Apenas 10% dos que conquistaram anistia a partir de uma Lei de 1994 voltaram ao setor público, mas não para o RJU. Situação considerada injusta se arrasta há quase três décadas

Servidores demitidos durante o governo Collor tiveram sua situação debatida nessa quinta-feira em audiência na Comissão de Trabalho, Administração e Serviço Público (CTAPS) da Câmara dos Deputados. Convocada pela deputada federal Érika Kokay, a audiência contou com presença da Condsef/Fenadsef, o Sindsep-DF, sua filiada no Distrito Federal, além de outras entidades e associações. Para a Confederação foi uma atividade importante, pois esse é um tema que vem sendo menosprezado e se arrasta nos últimos 26 anos. Em 1994 uma lei anistiou servidores que tiveram demissão que provocou situações de injustiça. De cerca de 40 mil que conquistaram o direito a anistia naquele período, apenas 10% conseguiram retornar ao serviço público e também enfrentam problemas que precisam ser discutidos. Mais de 120 mil foram demitidos naquele período.

Aqueles que conquistaram direito de retornar estão na CLT e pleiteiam a volta ao Regime Jurídico Único (RJU). As diferenças salariais também são uma questão já que muitos recebem salários que chegam a 1/3 do valor referente a cargos que exigem suas funções e atribuições. Os 90% anistiados, mas que não conseguiram retornar, reivindicam a reabertura de prazo para regresso ao serviço público já que argumentam que em 1994 houve um prazo de apenas 60 dias para pleitear anistia e muitos sequer tiveram acesso a essa informação à época.

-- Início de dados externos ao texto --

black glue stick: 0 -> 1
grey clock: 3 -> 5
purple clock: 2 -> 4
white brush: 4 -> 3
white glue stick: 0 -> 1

A deputada Erika Kokay sugeriu que fossem encaminhados ofícios ao Ministério do Planejamento e AGU solicitando a abertura de uma mesa de negociações específica para tratar essas questões. Além da reabertura do prazo para anistia, da equiparação salarial e retorno ao RJU dos servidores anistiados, o objetivo é buscar garantias para que esses servidores tenham reconhecidos seus direitos também para fins de aposentadoria e os demais assegurados pela Lei 8.112.

A Condsef/Fenadsef também vai encaminhar ofício reforçando a pauta específica aprovada pela categoria em encontro setorial que aconteceu no último dia 3, em Brasília. A expectativa é de que com a mediação da CTASP, na Câmara dos Deputados, se alcance a reabertura do diálogo em busca de avanços nesse tema garantindo justiça a todos os demitidos e anistiados do governo Collor.